Maybe it is time to retire the Trek....  When a new bike is $250 at Wal-Mart, maybe the old one "ain't worth fixing"

So much of our technology today is disposable, it seems....

UPDATE:  The FC-M340 crankset arrived and fit perfectly.  I had to use a gear puller to get the old crank out.  But it even looks nice (black) and has bolted-on chainwheels, not welded together.

The problem is, of course, I can't get the pedals off the old crank.  So back to eBay for new pedals (the old ones were wearing out anyway).   Another $23 with shipping.

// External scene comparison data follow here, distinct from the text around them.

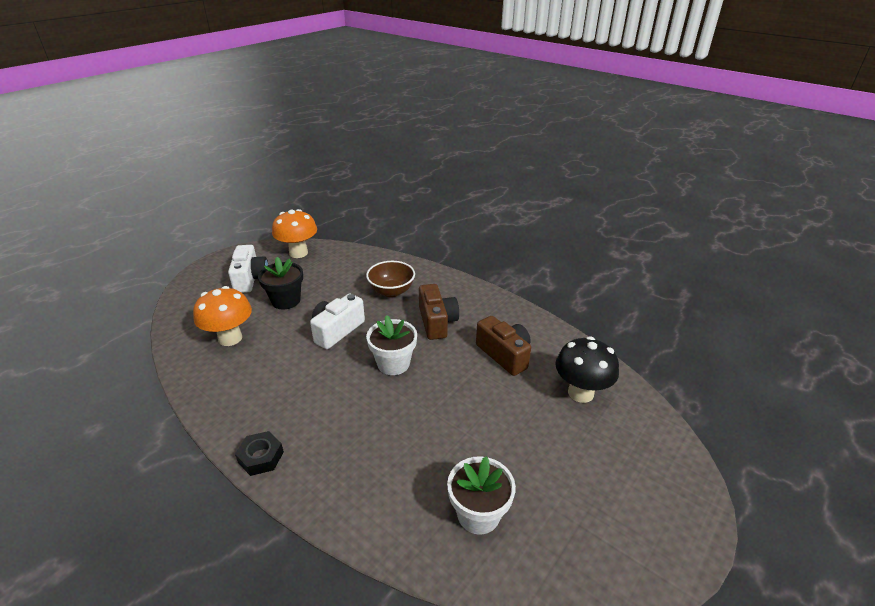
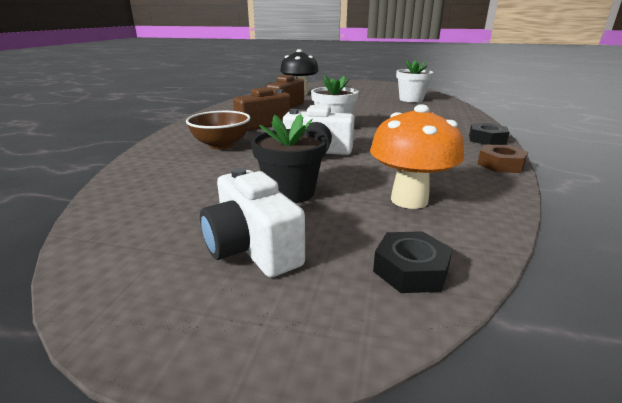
camera: 115 degrees left, 10 degrees down
(189, 310) = (410, 270): none -> black nut
(215, 417) = (500, 165): none -> brown nut
(250, 279) = (252, 247): white camera -> white camera turned 90 degrees counterclockwise
(298, 253) = (125, 231): orange mushroom -> none

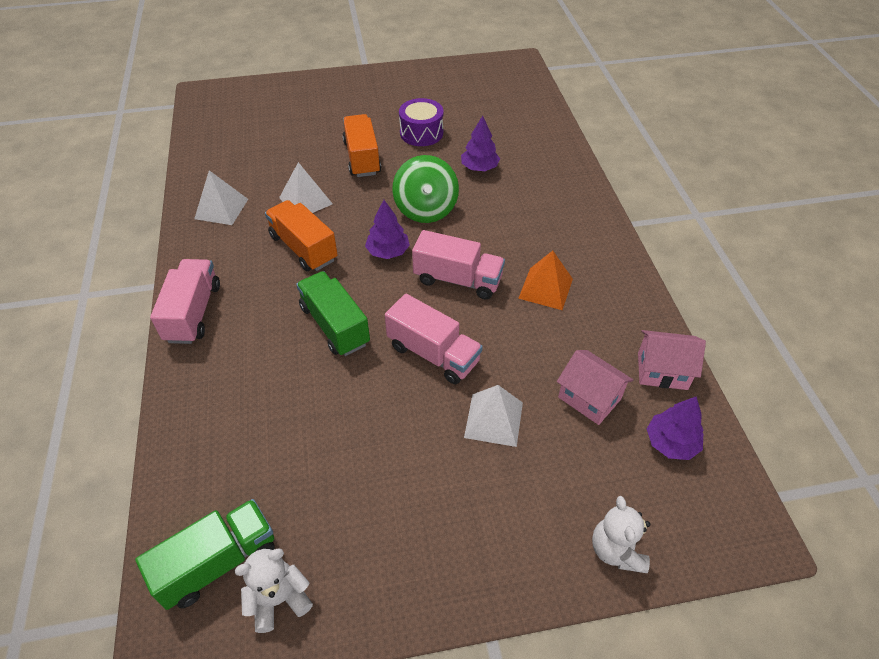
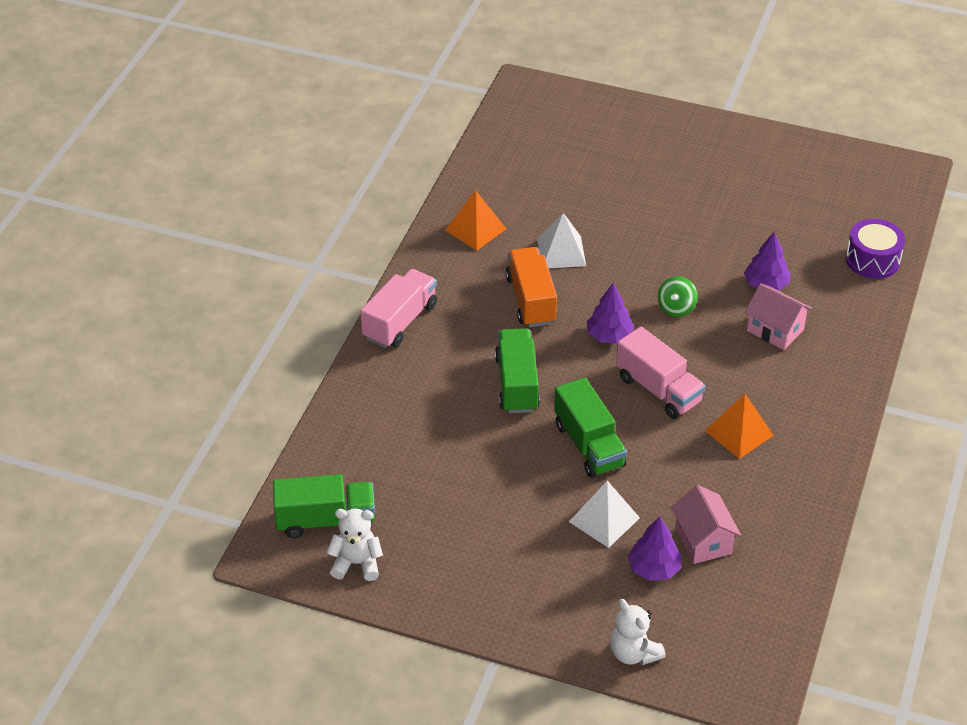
camera: 30 degrees right, 5 degrees down
(221, 209) = (475, 229): white pyramid -> orange pyramid
(362, 158) = (647, 226): orange truck -> none
(421, 133) = (731, 221): purple drum -> purple drum (872, 260)
(426, 209) = (676, 308): green spinning top -> green spinning top, size x0.55
(433, 354) = (589, 445): pink truck -> green truck
(616, 550) = (633, 653): white teddy bear -> white teddy bear turned 60 degrees counterclockwise
(662, 371) = (791, 549): pink house -> pink house (775, 330)
(671, 443) = (747, 605): purple tree -> purple tree (654, 568)

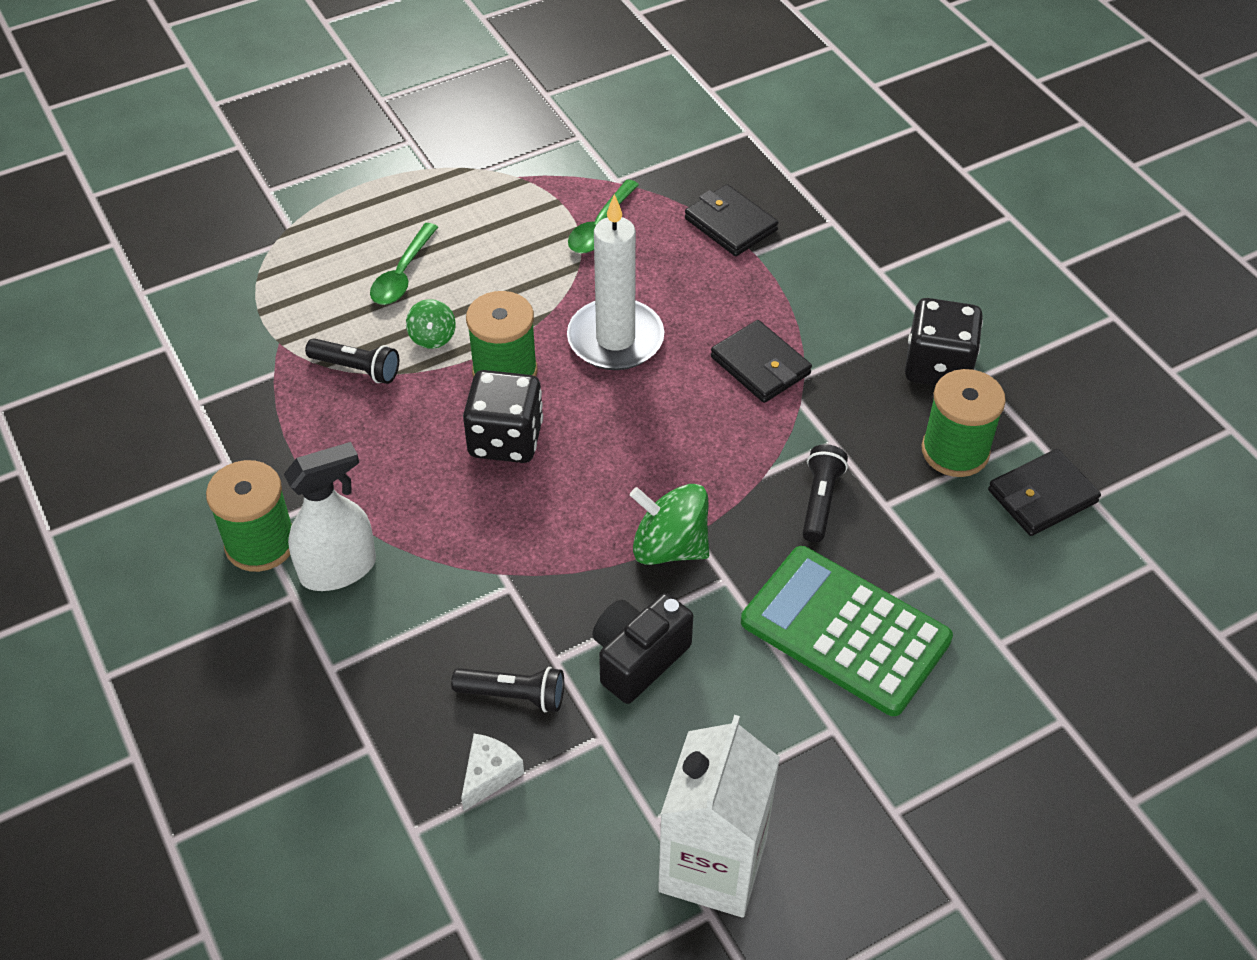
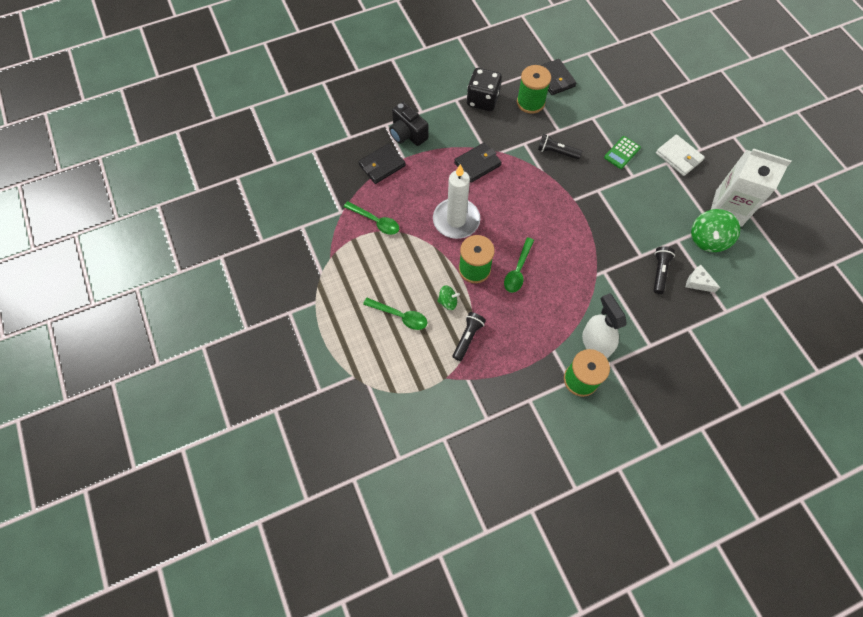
camera: 85 degrees left, 15 degrees up
(505, 439) = (518, 270): black dice -> green spoon
(638, 658) = (638, 225): black camera -> black camera (407, 134)
(669, 547) = (581, 209): green spinning top -> green spinning top (708, 239)
(845, 631) = (622, 153): green calculator -> green calculator, size x0.47
(857, 757) = (678, 157): none -> white wallet

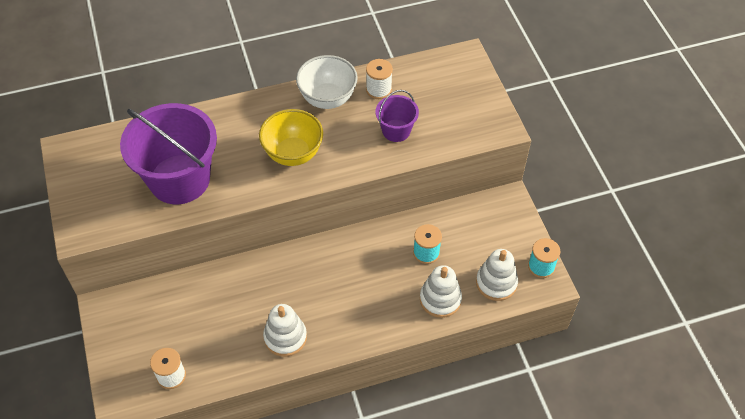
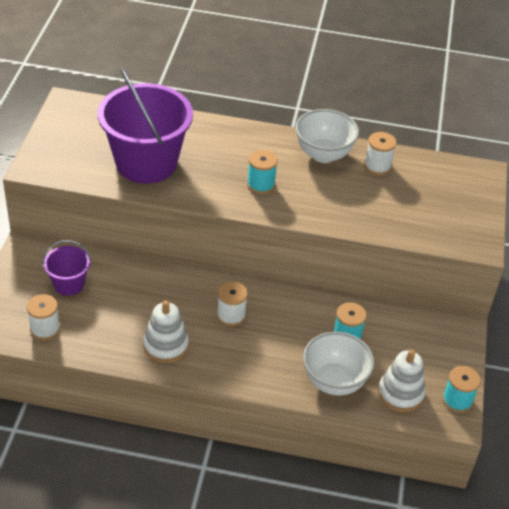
camera: 25 degrees right, 10 degrees down
(293, 154) = (261, 184): yellow bowl -> turquoise spool
(322, 281) = (231, 315): none -> white spool
(396, 130) = (371, 205): purple bucket -> purple bucket (69, 284)
(440, 299) = (334, 382): white stacking toy -> white bowl

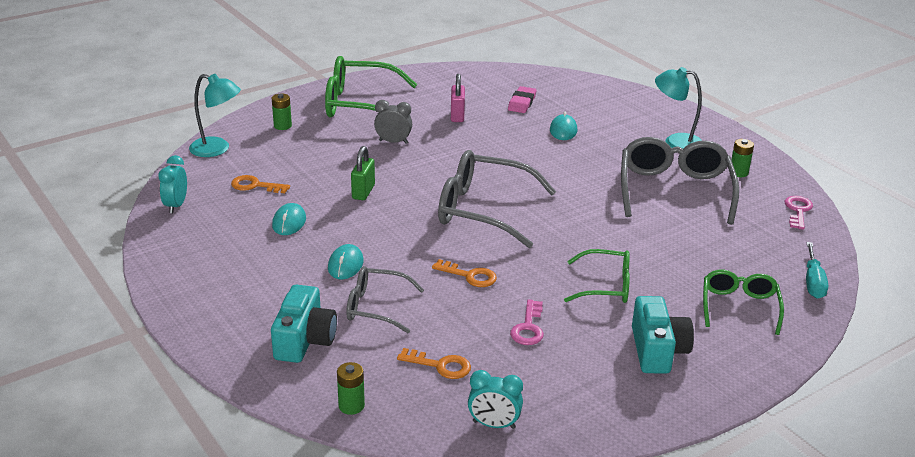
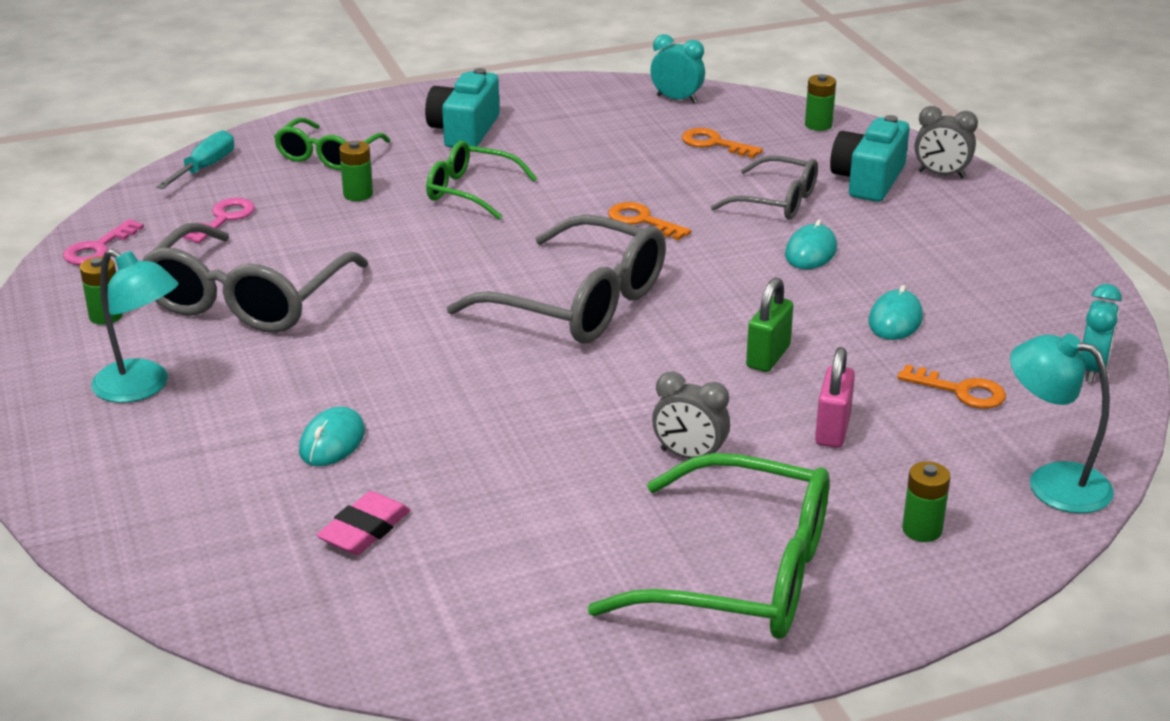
camera: 165 degrees left, 0 degrees up
(243, 355) = (941, 175): none -> grey clock
(457, 116) = (529, 509): pink padlock -> pink padlock (832, 430)
(528, 327) = (596, 163): pink key -> pink key (224, 219)
(682, 272) = (358, 194): none -> green battery

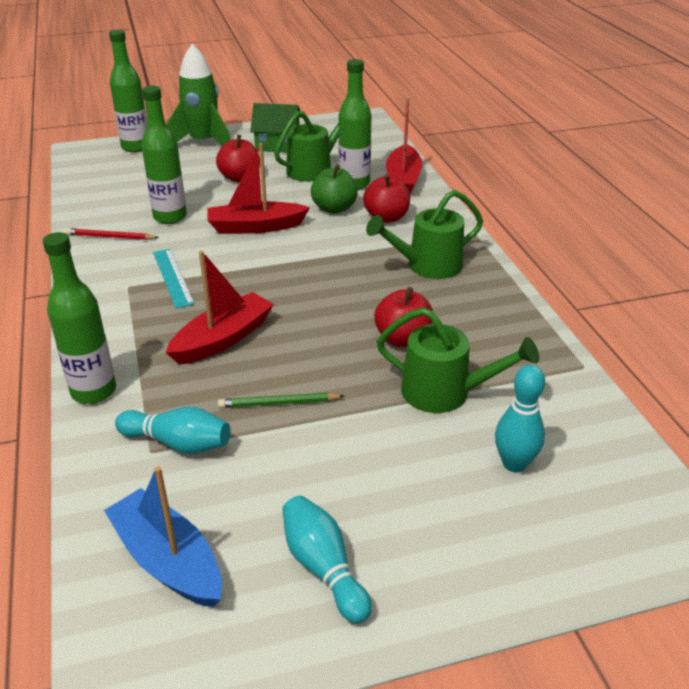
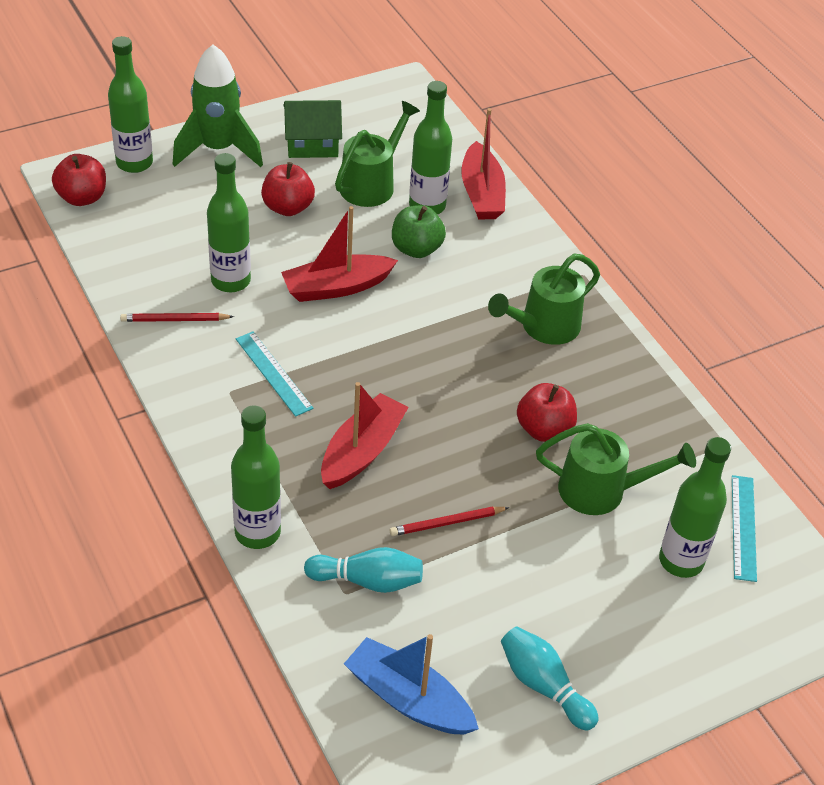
camera: 15 degrees left, 10 degrees up
(279, 403) = (447, 523): green pencil -> red pencil
(386, 217) = (480, 258): red apple -> red apple (82, 197)
(514, 464) = (681, 561): turquoise bowling pin -> green bottle
(591, 441) = (743, 527): none -> turquoise ruler

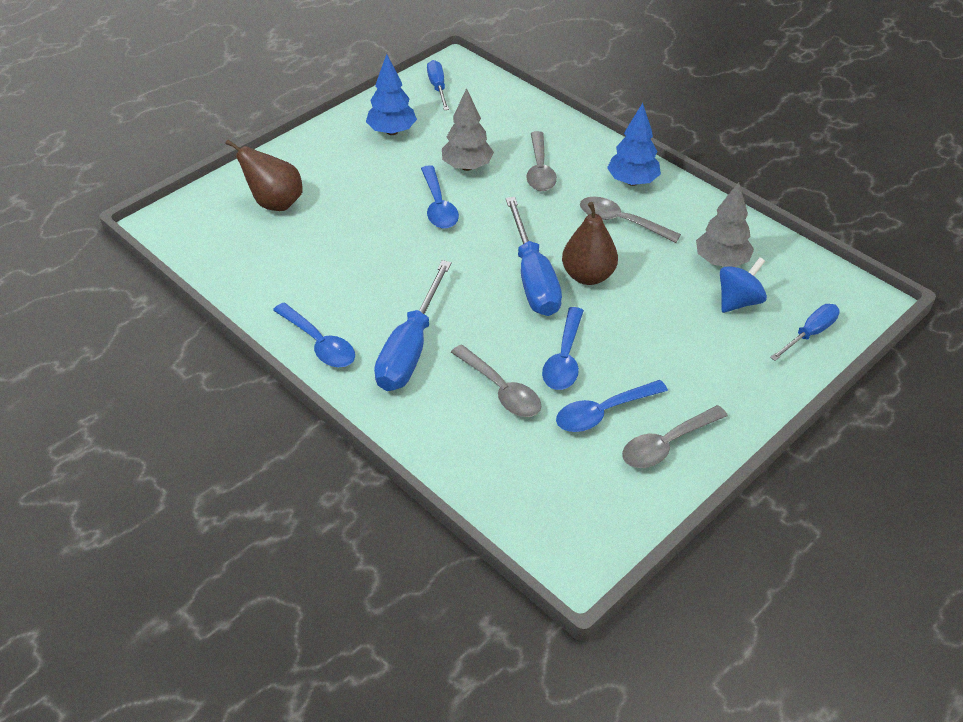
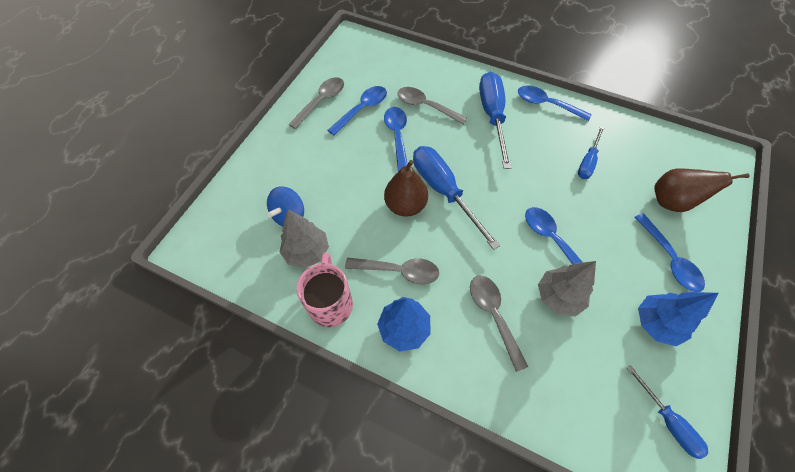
camera: 160 degrees right, 15 degrees up
(331, 164) = (669, 259): none -> blue spoon
(702, 215) = (331, 303): none -> pink mug
(810, 334) = (236, 202): blue screwdriver -> blue screwdriver (587, 162)

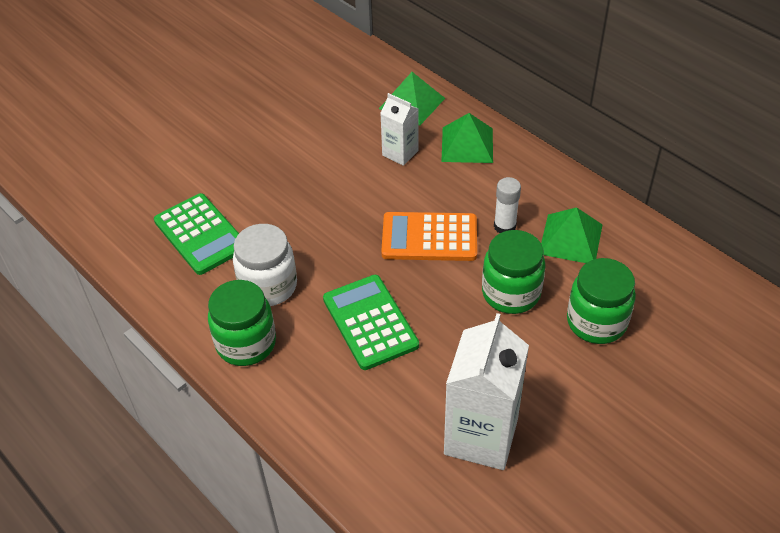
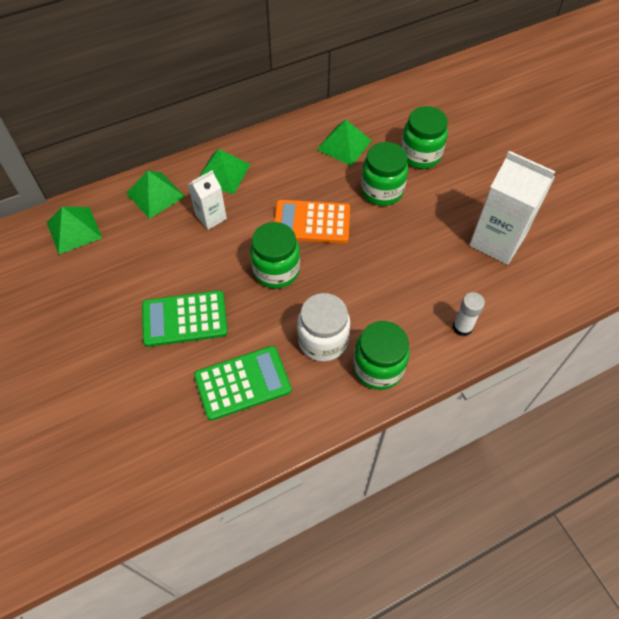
camera: 75 degrees left, 10 degrees up
(342, 64) = (74, 230): none -> green pyramid
(348, 224) = (276, 270): none -> green jar
(370, 322) = (382, 280): green calculator -> green calculator (184, 319)
(429, 238) = (311, 222): orange calculator -> orange calculator turned 75 degrees clockwise
(504, 226) = (318, 176): white glue stick -> white glue stick (462, 327)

So, a simple "worn chain" problem has now cost me (with shipping):

Chain:  Chain and Chain Breaker:  $20
Crankset with Chainwheels:  $72
Pedals:  $20

Total:  $112

That is a lot of money to throw at a 13-year-old bike that cost $500 new!  You could argue that, "Well, it lasted 13 years, so now maybe you'll get 13 more years out of it" - and that is how people end up throwing money at cars that should be junked.

And bear in mind, this is doing the labor myself.  If I had to pay the designer bike store to fix it?  Forgetaboutit!

It is likely I will need to replace the tires soon, and perhaps even the seat.   Things wear out, over time.  And I have not ridden this bike as much as some folks ride theirs!

Mark has the same bike, but rode his a lot less (I commuted in mine, for a time) so it appears to be in much better shape, chain-wise.

$112 would go a long way to buying a newer bike.  And that is the rub, right there.  Most people (myself included) throw money at something trying to "fix" it and then end up breaking down and buying new.

Sometimes it is easier to just cut to the chase...


  1. UPDATE: Replaced the tires and seat, with parts from BikemanforU. The bike works like new, so I guess I'll keep it.

  2. Fixed the shifters (grease hardened, and I took one apart, it is like a clockwork inside). The key is to spray WD-40 inside it to loosen up the grease. Shifts into all gears now.

    Replaced two shift cables this year - they literally rusted through. Works like new, really. 16 years old. The "blue book" on it is about half what I paid for it!